Fulfilling our desire for sweetness without the added sugar is a high priority for food manufacturers. Food research labs continue to develop calorie-free sweeteners (also referred to as “non-nutritive sweeteners” or “sugar substitutes”) that are safe for our bodies, yet satisfy our sweet tooth.
The list of calorie-free sweeteners continues to grow and is filled with hard-to-pronounce words. The artificial sweetener lineup includes chemical additives like saccharin (Sweet’n Low®), acesulfame (Sweet One®), aspartame (Equal®), neotame (Newtame®), sucralose (Splenda®), and acesulfame potassium (Sweet One®). The natural lineup consists of heavily refined substances derived from plants or fruit, like stevia (Truvia®) and luo han guo (Monk Fruit in the Raw®).

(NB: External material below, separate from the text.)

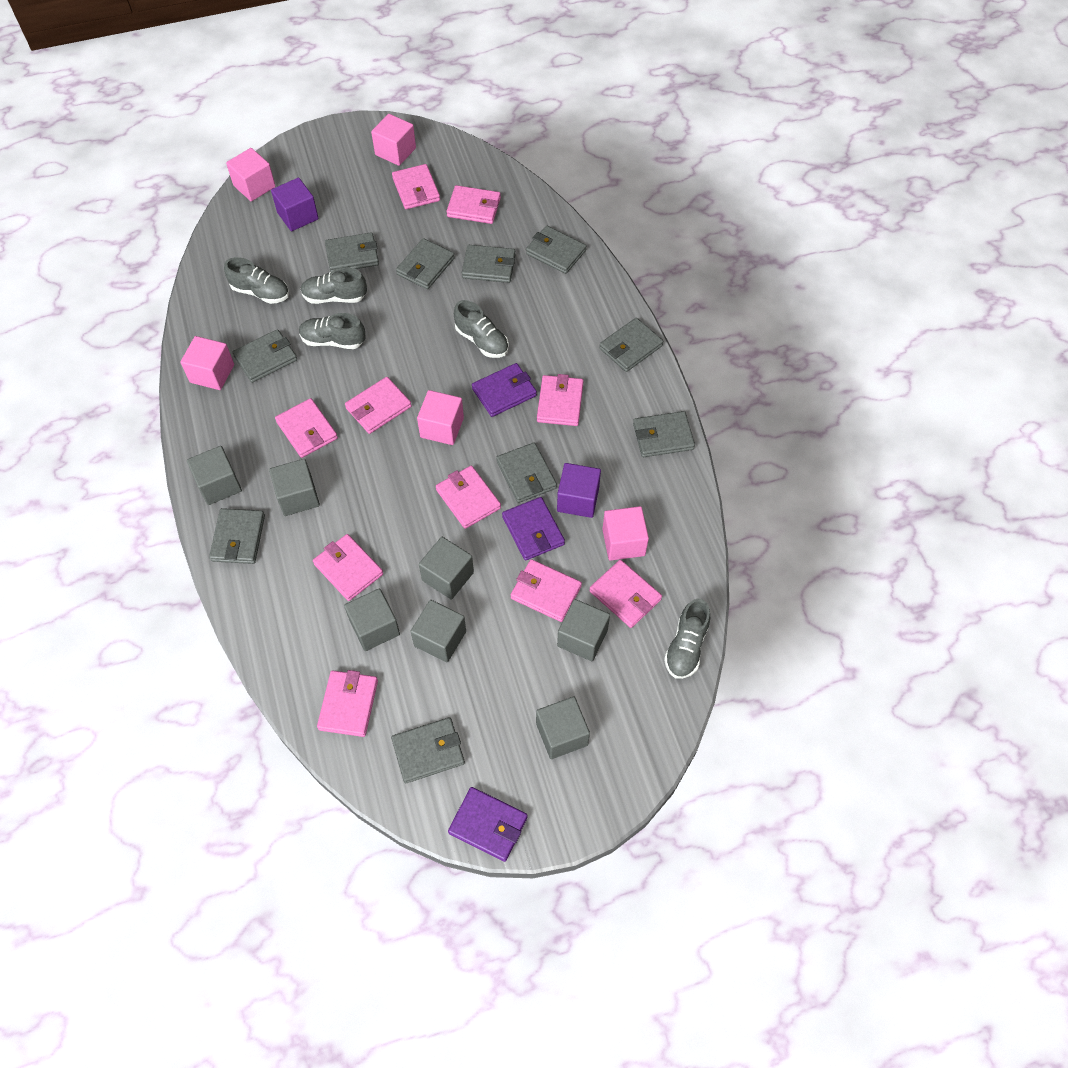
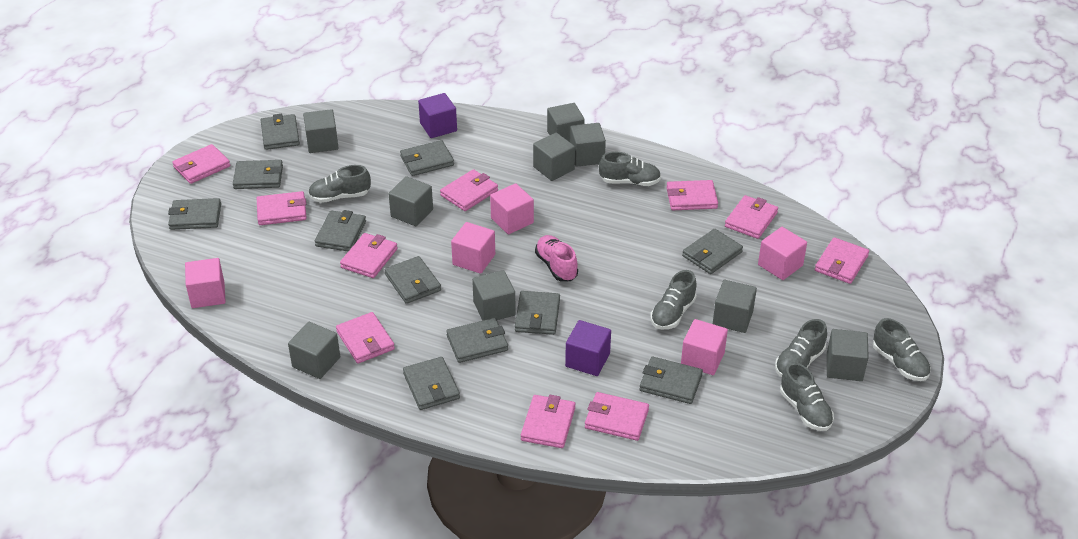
grey cube: 7 -> 9
grey shoe: 5 -> 6
grey wallet: 10 -> 11
pink shoe: 0 -> 1
purple wallet: 3 -> 0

Safety of Calorie-free Sweeteners
According to the National Cancer Institute and other health agencies, “there’s no sound scientific evidence that any of the artificial sweeteners approved for use in the United States cause cancer or other serious health problems.” However, calorie-free sweeteners, especially artificial sweeteners, have received a bad rap over the years. The controversy is mainly due to our uneasiness about putting anything perceived as a chemical or artificially manufactured substance into our bodies, as well as old studies linking saccharin to cancer in lab rats. More recently, there have been studies (mainly in mice) linking diet soda to metabolic syndrome and diabetes. There’s no question that more research is warranted to confirm the safety of calorie-free sweeteners.
From a regulatory standpoint, all calorie-free sweeteners in the U.S. food supply are FDA-approved and considered safe for human consumption under their conditions of intended use. So, what does “intended use” mean? This means to use in moderation. If you would like to use a calorie-free sweetener, try one or two packets stirred in your morning coffee, or sprinkled atop your oatmeal along with some fresh fruit.
Three Simple Tips for Safe Sweetening
1) Read the label.
Use the ingredient statement to identify calorie-free sweeteners. If you choose to consume them, Pritikin recommends sucralose (e.g. Splenda®) or stevia (e.g. Truvia®) because they have the best safety records.
2) Mix it up.
Research on the safety of calorie-free sweeteners is still inconclusive, so it’s logical to lower one’s overall health risk by not consuming too much of any single specific calorie-free sweetener.
3) Pick fruit.
The best choice for adding a touch of sweetness to food and drinks? Go natural, with fresh or frozen fruit! Fruit is naturally low calorie-dense, which means it’s going to fill you up without an overabundance of calories. It’s also packed with essential vitamins and minerals, phytonutrients, and fiber.
It’s important to note that calorie-free sweeteners may improve your adherence to a healthy eating plan, like the Pritikin Eating Plan. This is especially true if these sweeteners encourage healthier food choices and reduce your overall intake of foods with added, refined, and/or concentrated sugars. One of my favorite Pritikin salad dressings, Heavenly Horseradish Balsamic Dressing, includes just a touch of Splenda®. This dressing can also be used as a marinade or veggie dip and it only contains 30 calories, 20mg sodium, and 0g added sugar per serving.